3 Neigt euer Ohr und kommt zu mir, hört und ihr werdet aufleben! Ich schließe mit euch einen ewigen Bund: Die Erweise der Huld für David sind beständig.
4 Siehe, ich habe ihn zum Zeugen für die Völker gemacht, zum Fürsten und Gebieter der Nationen.
5 Siehe, eine Nation, die du nicht kennst, wirst du rufen und eine Nation, die dich nicht kannte, eilt zu dir, um des HERRN, deines Gottes, des Heiligen Israels willen, weil er dich herrlich gemacht hat.
6 Sucht den HERRN, er lässt sich finden, ruft ihn an, er ist nah!
7 Der Frevler soll seinen Weg verlassen, der Übeltäter seine Pläne. Er kehre um zum HERRN, damit er Erbarmen hat mit ihm, und zu unserem Gott; denn er ist groß im Verzeihen.
8 Meine Gedanken sind nicht eure Gedanken und eure Wege sind nicht meine Wege - Spruch des HERRN.
9 So hoch der Himmel über der Erde ist, so hoch erhaben sind meine Wege über eure Wege und meine Gedanken über eure Gedanken.
10 Denn wie der Regen und der Schnee vom Himmel fällt und nicht dorthin zurückkehrt, ohne die Erde zu tränken und sie zum Keimen und Sprossen zu bringen, dass sie dem Sämann Samen gibt und Brot zum Essen,
11 so ist es auch mit dem Wort, das meinen Mund verlässt: Es kehrt nicht leer zu mir zurück, ohne zu bewirken, was ich will, und das zu erreichen, wozu ich es ausgesandt habe.
Zunächst irritierend ist der Wechsel zwischen Prophetenrede und Gottesrede. (Eine Handreichung des Bibelwerks schlägt vor, die Lesung von zwei Lektoren vortragen zu lassen und zuvor zu erläutern, das einer den Propheten und der andere Gottessprüche vorträgt - *Grusel*)

Die Lesung scheint sich direkt mit dem Ärgernis des Kreuzes zu beschäftigen, was weniger deutlich wird, seit der erste Vers (54,17, darin: „jede Zunge, die dich vor Gericht verklagt, wirst du schuldig sprechen“) weggelassen wird, denn der sagt gerade aus: obwohl man gegen dich kämpft und klagt, wird der Ankläger selbst verurteilt, denn „das ist das Erbteil der Knechte des HERRN: Von mir [dem Herrn] kommt ihre Gerechtigkeit“, und der Richter ist der vormals Angeklagte selbst. Wie würde man in weniger Worten das Ergebnis von Kreuz und Auferstehung unseres Herrn Jesus Christus beschreiben?!

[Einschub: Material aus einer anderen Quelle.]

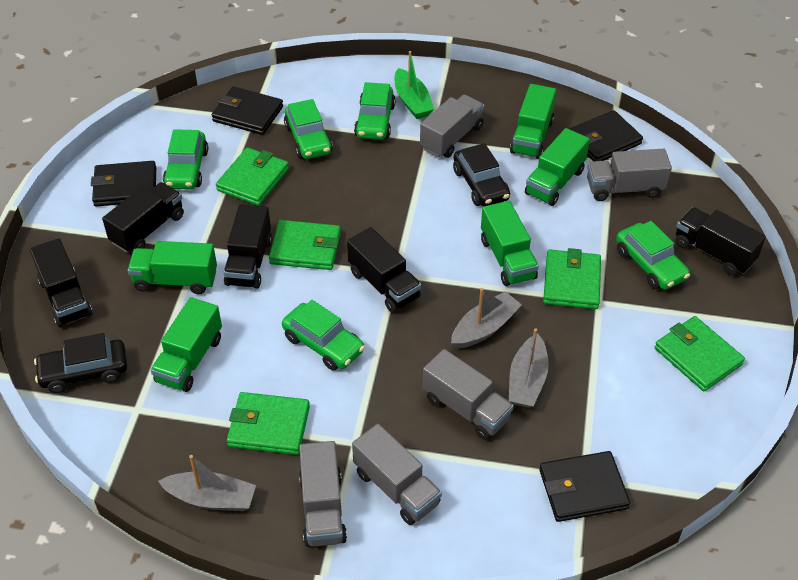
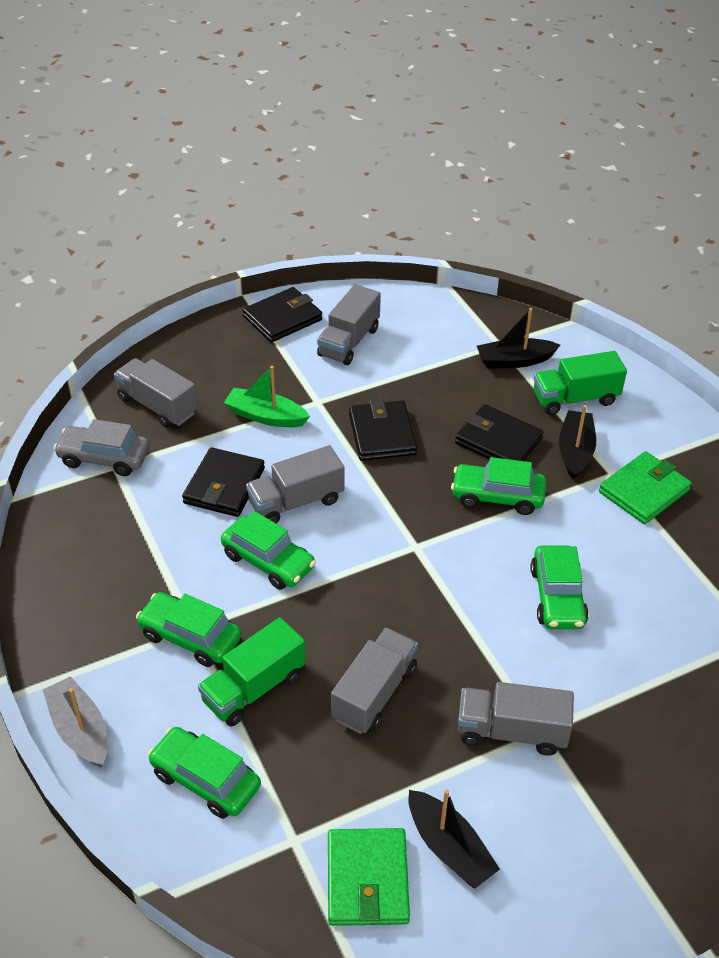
black boat: 0 -> 3
black car: 2 -> 0
black truck: 5 -> 0
green truck: 5 -> 2
green wallet: 5 -> 2
grey boat: 3 -> 1
grey car: 0 -> 1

Die ersten Verse von Kapitel 55 führen im Grunde aus, was in Deut 8,3 gesagt ist:
Durch Hunger hat er dich gefügig gemacht und hat dich dann mit dem Manna gespeist, das du nicht kanntest und das auch deine Väter nicht kannten.
Er wollte dich erkennen lassen, dass der Mensch nicht nur von Brot lebt, sondern dass der Mensch von allem lebt, was der Mund des HERRN spricht.“
Das Wesentliche sind nicht weltliche Güter, die der Mensch sich erarbeiten kann, sondern die himmlischen, die er von Gott geschenkt bekommt, wenn er auf ihn hören will. (Hier klingt auch wieder das Thema von selbsterarbeiteter Gerechtigkeit gegen Rechtfertigung aus Gnade an, wie gehabt.)
[Und durch die Anspielung auf dieses Zitat wird das "nicht kennen" von Vers 5 vorbereitet.]

Der Bund des Herrn mit David, dass sein Nachkomme auf seinem Thron sitzen wird (oder in den Worten des Psalms 89:
4 Ich habe einen Bund geschlossen mit meinem Erwählten und David, meinem Knecht, geschworen:
5 Auf ewig gebe ich deinem Haus festen Bestand und von Geschlecht zu Geschlecht gründe ich deinen Thron.)
ist beständig: Jesus, der Nachkomme Davids, gekreuzigt und auferstanden, herrscht.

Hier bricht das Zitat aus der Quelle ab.